君を抱きしめる理由をくれ

藍ねず

君を抱きしめる理由をくれ

 ――動物と人の間に愛があるなら、異形と人の間にも愛があっていい筈だ。


 そんな声明を発信したのは何年も前の誰かだ。たった一人の声に賛同が集まり、潜んでいた異形が姿を見せ、人と共に歩み始めた。愛が世界を変えるとは正しく、愛で世界は変貌したのだ。

 異形と人が手を取り合い、見染めた相手と一緒に過ごす。誰にも後ろ指をさされることなく、誰もが愛した相手の傍にいられる。そんな世界になったのだ。


 これだけ聞けば健やかな美談かもしれないが、現実は少々血なまぐさい。異形と人の価値観は大いに異なっていたため、失踪・殺害・心中などなど、愛憎劇が多発したのだ。

 社会はそれでも愛を捨てられず、互いの価値観をすり合わせること幾数年。異形に人が混ざったのか、人に異形が混ざったのか。よく分からない世代が始まり、私もその世代の一人となった。
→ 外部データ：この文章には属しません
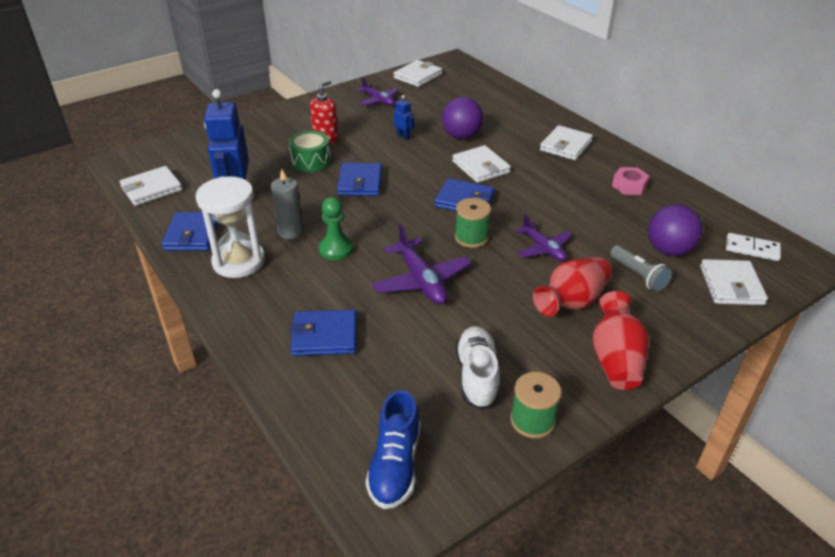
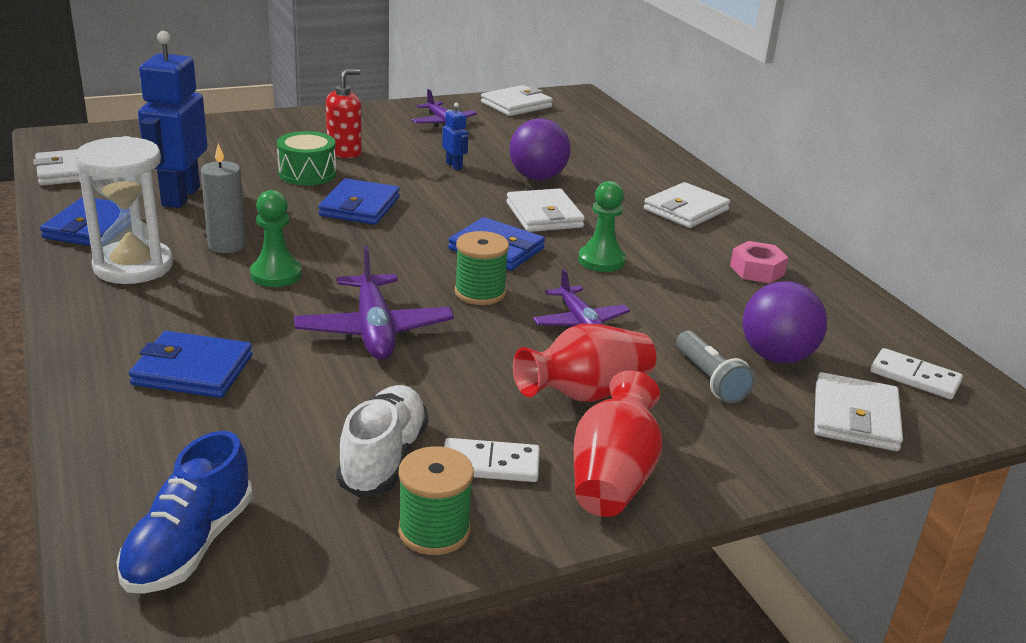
camera: 10 degrees right, 10 degrees down
(533, 197) = (601, 260): none -> green pawn
(541, 366) = (490, 464): none -> white domino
 我が母は人間である。人間であった。おそらく人間だった。父と恋に落ちた時点で母の人間という括りは破綻し、彼女は父に寄り添った何かになった。人というには少々ズレ始めており、母をなんと表していいのか私には分からない。


 我が父は異形である。銀色の長髪に真っ黒な肌。髪の奥には闇に浮かぶような赤い目が四つあり、巨大な両手は硬い鱗と爪に覆われている。下半身は蛇を彷彿とさせる姿をしており、我が家は父が這いずれるような設計だ。


 父は母を深く愛している。常に彼は母を屈強な腕に抱き、どこに行くのも一緒だった。父に口はないのだが、空気や態度が忙しなく母への愛を物語っている。
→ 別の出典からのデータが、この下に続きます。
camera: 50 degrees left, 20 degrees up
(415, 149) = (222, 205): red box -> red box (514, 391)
 母は母で父を愛しているので幸せそうだ。たとえ、その髪が根元から銀色に染まっても、目が赤くなっても、両足の内側が癒着し始めても、母は笑っていた。

 歩けなくなる母を見た父は大変嬉しそうだったと幼少期の私は記憶している。


 二人を見て育った私は、常々感じていた。愛は盲目であり、虚ろであり、危険なのだ、と。


 父の想いが深すぎて母の姿は浸食された。かつての母の写真を見れば黒髪黒目の可愛らしい人だったのに、今の彼女は人の姿すら保てずにいる。だが、本人は現状に満足しているようだ。父しか眼中にないのだから。娘の私でさえその瞳に映るのは極たまにしかない。
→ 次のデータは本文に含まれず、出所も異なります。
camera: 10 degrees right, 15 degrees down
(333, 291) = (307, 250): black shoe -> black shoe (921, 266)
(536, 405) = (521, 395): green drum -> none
 昔の物語では異形が人の姿になって幸せになりました、なんて話も多くあったらしいが、それはやはり妄想に過ぎなかったのだろう。人から見た人の幻想。異形が全てを人に合わせることはなく、人も異形もそれぞれに合わせて歪んでいった。


「お父さんはね、本当はもっと体が大きいの。月光の下でしか会えなかったし、力加減も下手だったのよ。それでも、たくさん頑張って、お母さんの傍にいてくれるの」


 微笑む母は幸せそうに父の話をする。父の話しかしない。最近では父の話しかできないようになっているのではないかと怪しむのだが、彼女の傍には必ず父がいるので確認はしない。流石に命が惜しい。あの腕に掴まれたら秒で捻り潰される。冗談とかではなく本当に。

 母しか愛していない父からすれば、私なんて簡単に潰せるだろう。


「よかったね、お母さん」


 夢心地な母にはいつも決まった言葉を返す。これは会話ではない。決まったマニュアルを読んでいるようなものだ。母に私の返事が届いている気なんてしないもの。別にいいけど。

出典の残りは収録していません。